This patch is an extension to the zcrypt device driver to provide,
support and maintain multiple zcrypt device nodes. The individual
zcrypt device nodes can be restricted in terms of crypto cards,
domains and available ioctls. Such a device node can be used as a
base for container solutions like docker to control and restrict
the access to crypto resources.
The handling is done with a new sysfs subdir /sys/class/zcrypt.
Echoing a name (or an empty sting) into the attribute "create" creates
a new zcrypt device node. In /sys/class/zcrypt a new link will appear
which points to the sysfs device tree of this new device. The
attribute files "ioctlmask", "apmask" and "aqmask" in this directory
are used to customize this new zcrypt device node instance. Finally
the zcrypt device node can be destroyed by echoing the name into
/sys/class/zcrypt/destroy. The internal structs holding the device
info are reference counted - so a destroy will not hard remove a
device but only marks it as removable when the reference counter drops
to zero.
The mask values are bitmaps in big endian order starting with bit 0.
So adapter number 0 is the leftmost bit, mask is 0x8000... The sysfs
attributes accept 2 different formats:
* Absolute hex string starting with 0x like "0x12345678" does set
the mask starting from left to right. If the given string is shorter
than the mask it is padded with 0s on the right. If the string is
longer than the mask an error comes back (EINVAL).

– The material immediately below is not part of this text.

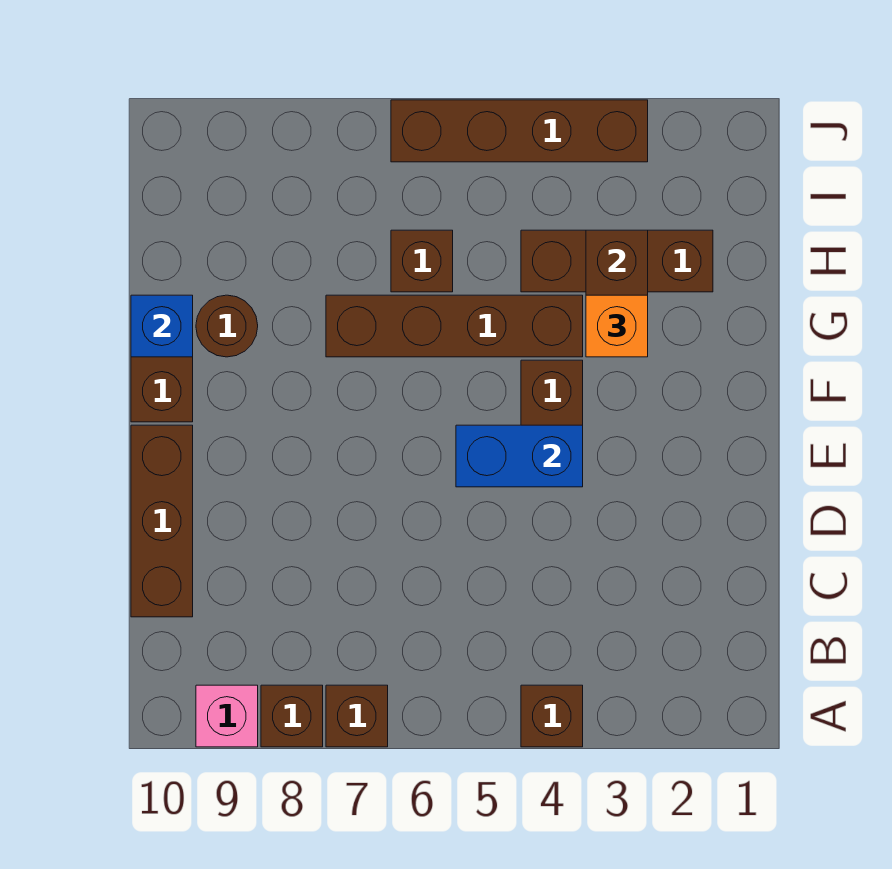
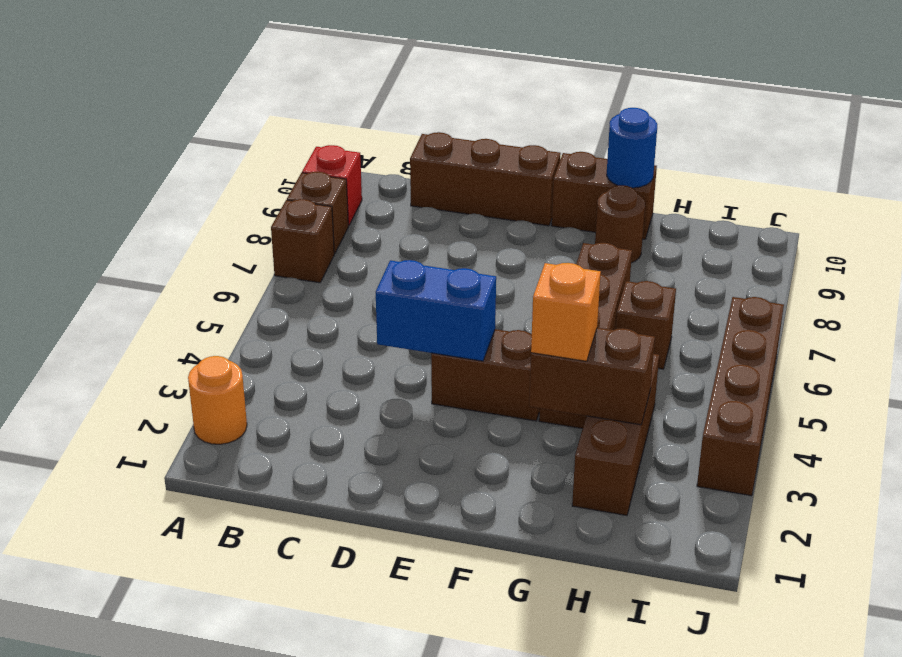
none -> orange round brick A2 level 1
brown brick A4 level 1 -> none
pink brick A9 level 1 -> red brick A9 level 1
blue brick E4:E5 level 2 -> blue brick D4:E4 level 2
blue brick G10 level 2 -> blue round brick G10 level 2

* Relative format - a concatenation (done with ',') of the
terms +<bitnr>[-<bitnr>] or -<bitnr>[-<bitnr>]. <bitnr> may be any
valid number (hex, decimal or octal) in the range 0...255. Here are
some examples:
"+0-15,+32,-128,-0xFF"
"-0-255,+1-16,+0x128"
"+1,+2,+3,+4,-5,-7-10"
A simple usage examples:
# create new zcrypt device 'my_zcrypt':
echo "my_zcrypt" >/sys/class/zcrypt/create
# go into the device dir of this new device
echo "my_zcrypt" >create
cd my_zcrypt/
ls -l
total 0
-rw-r--r-- 1 root root 4096 Jul 20 15:23 apmask
-rw-r--r-- 1 root root 4096 Jul 20 15:23 aqmask
-r--r--r-- 1 root root 4096 Jul 20 15:23 dev
-rw-r--r-- 1 root root 4096 Jul 20 15:23 ioctlmask
lrwxrwxrwx 1 root root 0 Jul 20 15:23 subsystem -> ../../../../class/zcrypt
...
# customize this zcrypt node clone
# enable only adapter 0 and 2
echo "0xa0" >apmask
# enable only domain 6
echo "+6" >aqmask
# enable all 256 ioctls
echo "+0-255" >ioctls
# now the /dev/my_zcrypt may be used
# finally destroy it
echo "my_zcrypt" >/sys/class/zcrypt/destroy
Please note that a very similar 'filtering behavior' also applies to
the parent z90crypt device. The two mask attributes apmask and aqmask
in /sys/bus/ap act the very same for the z90crypt device node. However
the implementation here is totally different as the ap bus acts on
bind/unbind of queue devices and associated drivers but the effect is
still the same. So there are two filters active for each additional
zcrypt device node: The adapter/domain needs to be enabled on the ap
bus level and it needs to be active on the zcrypt device node level.